Why do you think having sex with a dog will make that dog feel 'worshiped'? Why do you want to make the dog feel that way-- if a dog even can feel that way? Is it something you want to happen for the dog's sake, or for your own?

Dogs aren't people. They don't behave like people, and they don't think like people. Anthropomorphizing dogs is tempting, and pretty much everyone does it all the time-- but it's something you have to be extremely careful about when the dog is in a vulnerable position (like, say, when they're in a sexual relationship with a human). Your post seems to suggest that you aren't aware of this yet.

Basically, what I'm saying is that you shouldn't be thinking about getting a dog right now. Pretty much everything about this post suggests to me that you aren't prepared for what a relationship with a dog is really like.

actuallynotazoophile ok, I lied 7 points on 2015-12-31 09:02:57

God this thread sucks. OP is apparently 16 years old and doesnt even masturbate (apparently...).

Youre not a zoo OP, youre just a horny teenager. Go have a wank before you even think about calling yourself a zoo and waaay before you even think about getting a dog. Also your parents would be pissed if you bought a dog back.

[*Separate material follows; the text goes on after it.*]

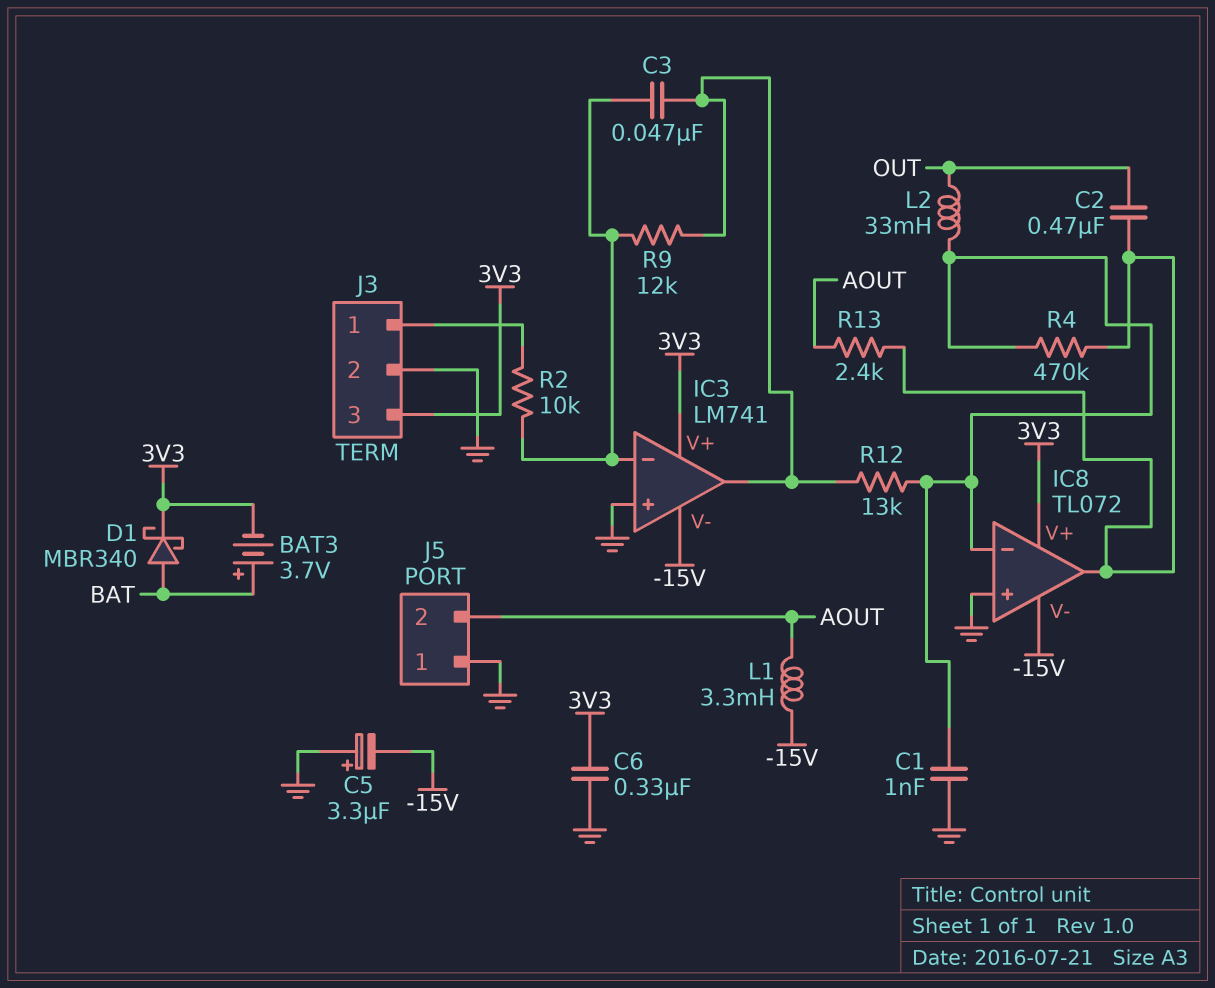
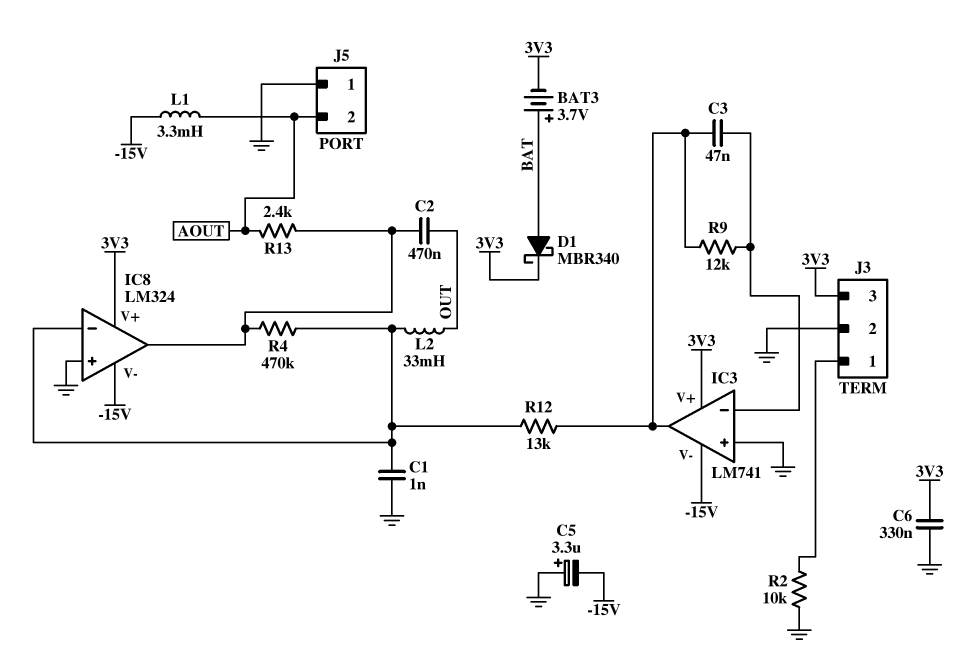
IC8: TL072 -> LM324
R2: 10k (IC3/in-, J3/1) -> 10k (GND, J3/1)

Also when talking about nofapping

I'm a virgin and I don't want to mess up how I should view women,

that kinda backfired, lol.

Edit: after reading more of your posting history, OP, you need professional help, not a dog.

30-30 amator equae 2 points on 2015-12-31 12:07:24

After checking his post history, I could not agree more on your last sentence...

zootrashcan doggy doodle dandy 1 point on 2015-12-31 16:34:20

As others have said, I think it's too early for you to decide to get a canine partner, especially while living with your parents. Right now, I think it's good for you to explore your feelings and sexuality, but you should do it in ways that are safer for both you and your potential partner.

Try volunteering with dogs (but, and this should go without saying, but don't interact with them sexually if they aren't yours) to get a feeling of if you really like them, or if you just like the idea of them. Also try to do more research on zoophilia itself. The subreddit here is a decent place to browse and get an idea of what zoophilia is.

Finally, if you do decide to get a dog, get a dog whose personality you enjoy first and foremost. Size and breed alone do not guarantee that vaginal sex will be possible without force. On top of that, some dogs may not allow it or might even dislike it, even if it is possible. Sometimes alternative sexual acts may be possible, like fingering or oral sex, but there is no guarantee. There's also a possibility that sex is physically possible and the dog enjoys it, but you do not.

In all of these situations, you still have an animal whose well being and care are your responsibility for the next fifteen years. By owning a dog you are agreeing to care for it and give it the best quality of life you can, no matter what. This means you need to take into account what happens if the dog doesn't live up to your expectations.